I haven’t read Howard’s original publication of the story, so I am not sure where he is coming from in terms of the message. There are definite racial themes in this adapted script. But from reading an excerpt from Howard’s story I think that the racial overtones are more severe there. I hesitate to use the word “miscegenation ” because it is problematic in the fact that people find this term offensive. Usually, scholars use this when discussing the historical relevance of interracial relationships. The taboo of the mixing of ethnic bloodlines. Coming from a time when the process of racial interaction was taking place because of the European Colonization of The Americas and the Atlantic Slave Trade. The idea is that the Blassenville sisters raged against Eula Lee for being the product of a biracial relationship.

Having the same mother, but not sharing a white father, was a bold underpinning motive for the turbulence and hatred that inflicted the curse upon the family. And the story does “Otherize” Eula Lee.

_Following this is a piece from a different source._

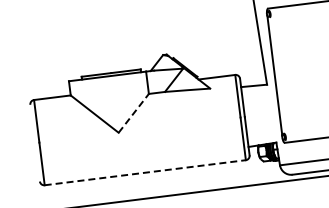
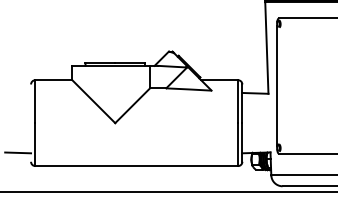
line: (133, 113) -> (132, 105), dashed -> solid
line: (26, 173) -> (18, 152), added
line: (146, 173) -> (137, 166), dashed -> solid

The fact that she seeks retribution through such “non-Christian” methods, the implication that she’s a savage. Read the little tidbit from Howard’s story below; The references to Eula Lee being a beast only reinforces my sense that she was considered “Other” With words like beast and bestial nature. Of course, the story was couched in very supernatural terms but the thread of racism seems so pervasive in this story.

Here’s an excerpt from the original story that didn’t make it into the Thriller script: The name Griswell had been the original last name for Tim and Johnny.

Sheriff Buckner:

“They say the pigeons are the souls of the Blassenvilles, let out of hell at sunset. The Negroes say the red glare in the west is the light from hell, because then the gates of hell are open, and the Blassenvilles fly out.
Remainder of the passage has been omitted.